La Gringa and I love diving and exploring. The TCI is one of the most beautiful places I have ever seen for underwater exploring. The water is always warm, and usually crystal clear. It's fun to look around the reef, and sometimes we find interesting things. Of course, the natural beauty of the reef itself is impressive enough:

But we have also found other things, including at least three sites of old shipwrecks. Not the rusting iron hull type of shipwrecks, although there are plenty of those around. We have found piles of stone ballast of European origin. There is really only one native rock here, and thats marine limestone. These ballast stones are granite, slate, and other rock. We have found pieces of hand-blown bottles, and both red and fire brick from ancient ships. We have found iron fittings.

One day we were boating over toward North Caicos in a 17 ft. Whaler. It was one of those crystal clear days when the water was as clear as water gets. The surface was a gently undulating mirror, the sky an indescribable blue. All in all, a nice day.

As we were motoring along, I was watching the bottom of the sea go by in about 15 ft. of water, out between the islands and the reef. We are accustomed to the normal limestone and coral features, but always keep an eye out. We spotted something out of the ordinary, and turned the boat around to take a look. It was clearly not a rock, but looked like some kind of structure from the surface. Something made of pipe or something. I grabbed a face mask and hopped over the side to take a look:

You can see how this stood out on the smooth sand bottom. A growth encrusted anchor, with one fluke stuck in the sand. The other fluke was sticking straight up. The ring at the top, and part of the stock were also buried. I knew it was old, just by looking at what I could see of it. I took off a flipper and fanned away some of the sand to see if it was intact, and if there was chain or anything attached to the eye. There wasn't. It was pretty exciting to find something this big just like that. Putting hands on it, I could not help but wonder who last touched it, and under what circumstances. A Royal Navy sailor, a long way from home? A pirate? Did it hold the ship in a storm? I will always wonder why they lost something this valuable, and in these waters back then, irreplaceable.

I put a line on it and used the bouyancy of the boat to pull it partially out of the sand. The dark iron is the part that was buried, in very compacted sand below the soft layer:

I had brief thoughts of the two of us trying to haul this thing up. NO way.

We were not sure what to do about it, so I took a bunch of photos, and we marked it on our little hand held GPS. I determined the position in which it was oriented, which way the ring was facing, in case there were more goodies about an anchor line distance away in that direction, and we continued on to the planned expedition of the day. But we couldnt stop talking about the anchor.

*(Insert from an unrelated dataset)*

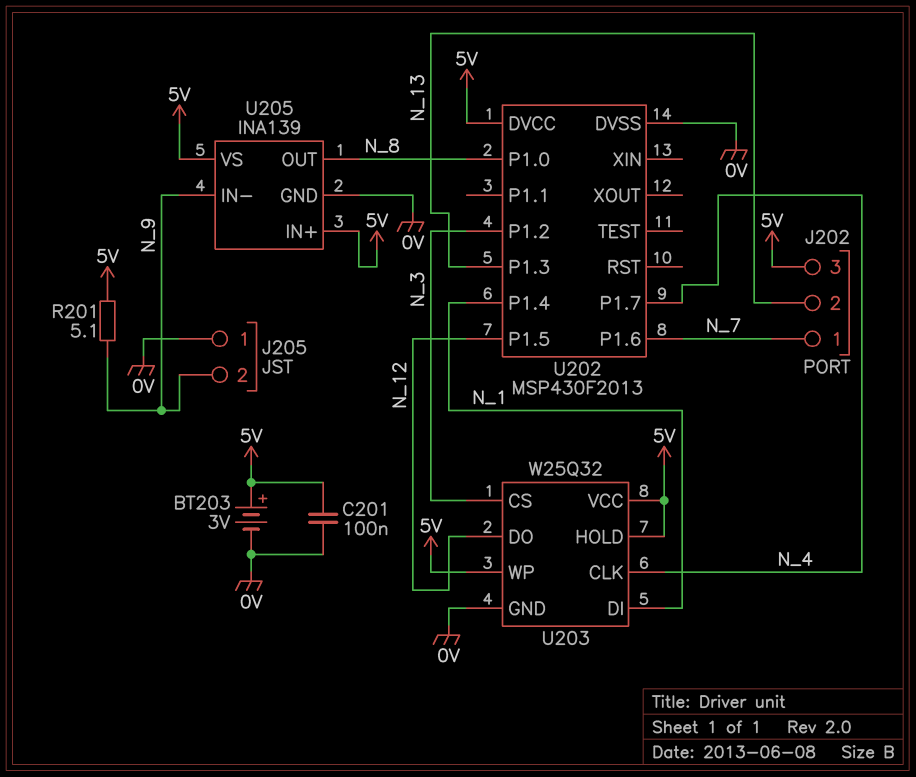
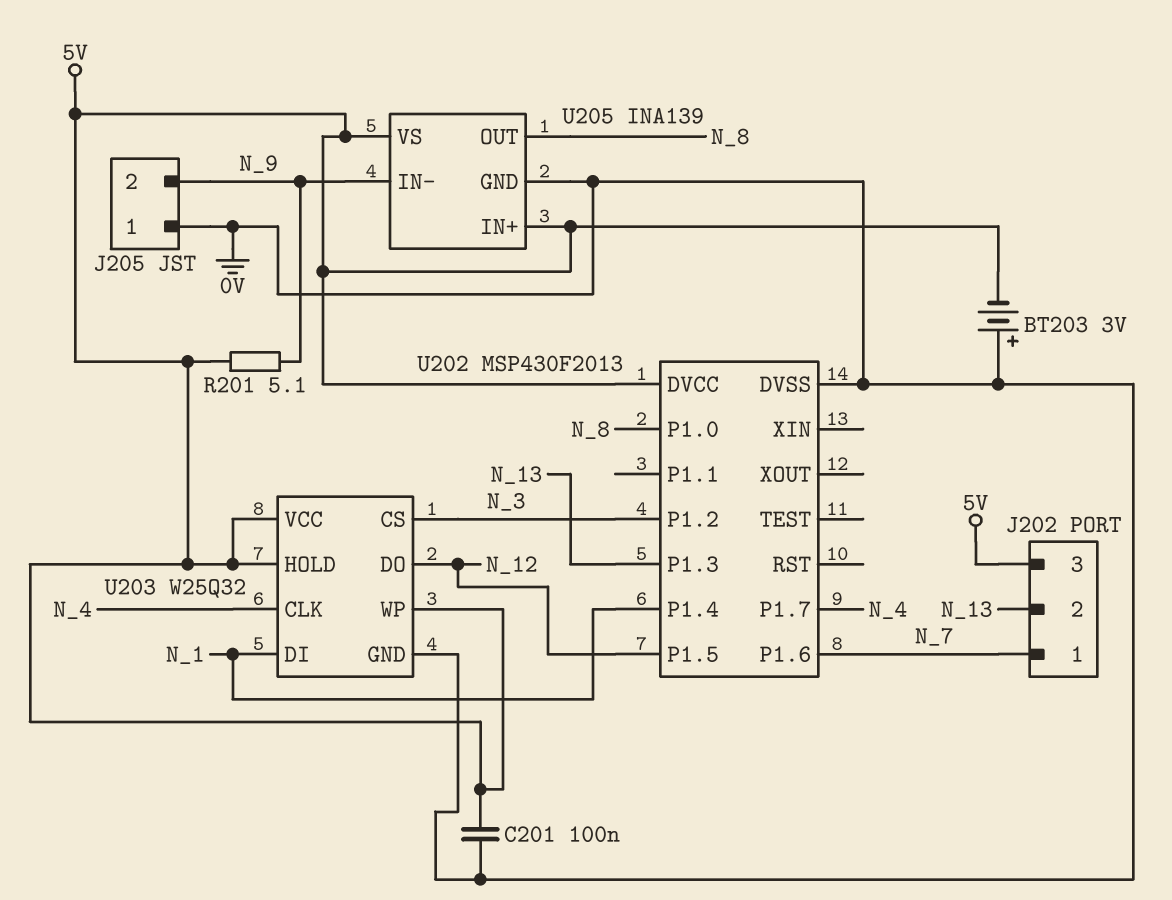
BT203: 3V (plus 5V, minus 0V) -> 3V (plus 0V, minus 5V)

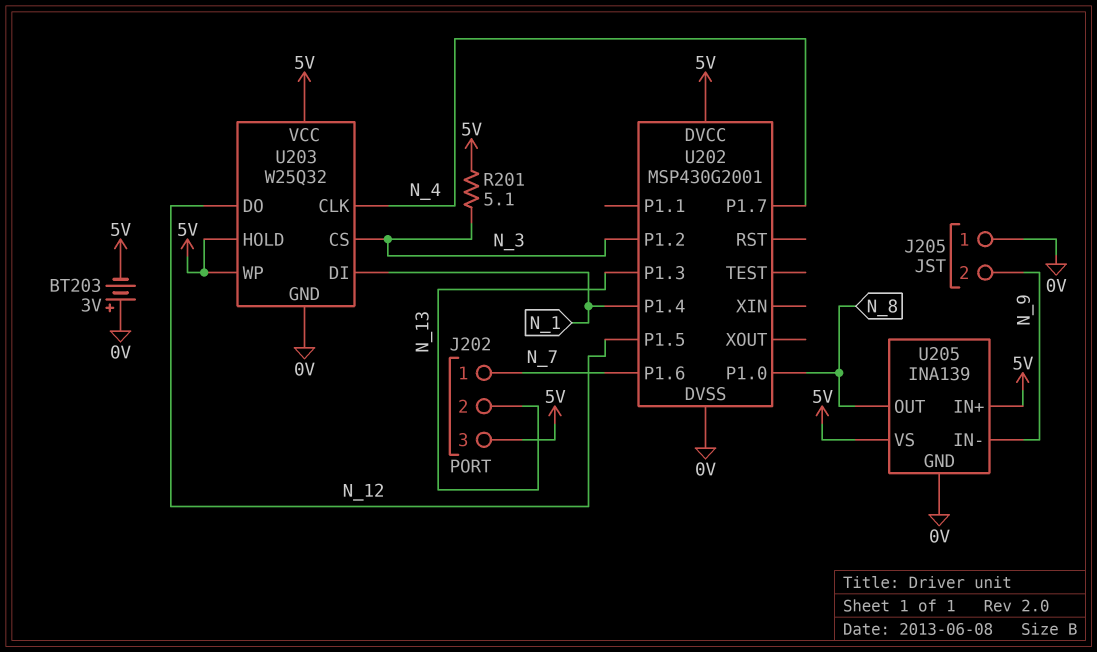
C201: 100nF (0V, 5V) -> none
R201: 5.1 (5V, N_9) -> 5.1 (5V, N_3)
U202: MSP430F2013 -> MSP430G2001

This is what it looked lying there after we managed to get it dislodged from the sand, except for the fluke that was still in pretty good.

Right where it's been for over two centuries. I wonder how many boats have passed right by it without seeing it. Conditions did have to be right. And you had to be in the right place. And you had to be looking.

All that night I thought of how we could lift it, with our very limited resources. Basically all we had was the little boat, and La Gringa and I. I came up with a plan. Figured if Plan A didnt work, we would go to Plan B. I still dont remember what Plan B was. I took several pieces of scrap 2x4 lumber from the Pine Cay dump and screwed them together. This made, essentially, a 4x4 about 8 feet long. I put a little block to use as a fulcrum about two feet from one end, and sawed a notch in the end to hold a line. I screwed a block of wood on the top of it to use as a cleat. It kinda looked like this:

We went out the next day with my makeshift wooden lever, some extra nylon line, and found the anchor again. I remember wondering if it would still be there... I went overboard and attached two lines to the anchor. One of the lines I ran back up through the notch in my lever, and took a wrap around the block. The other line we ran to a cleat on the boat. Then the work began. I could loosen my line, raise the lever, take a wrap on the block, and then push down the lever. I could get maybe six inches of throw on the line. It was nylon line. It stretches. It was like trying to lift a hunk of iron with two lengths of bungee cord. Anyhow, once I got the slack out, I would repeat this, and while I held the tension, La Gringa would tighten her line and hold it with the boat cleat. Then we would repeat it. It took a long time to break the anchor loose from the sand. Then I went back down to it and repositioned the lines so that it balanced better. It took all afternoon to perform. Late in the day, we had the anchor suspended from two lines hanging about 8 feet below the boat. We decided to move it. We motored in toward Pine Cay until the anchor hit the bottom suprisingly enough in 8 feet of water. We marked that position on the GPS, and called it a day.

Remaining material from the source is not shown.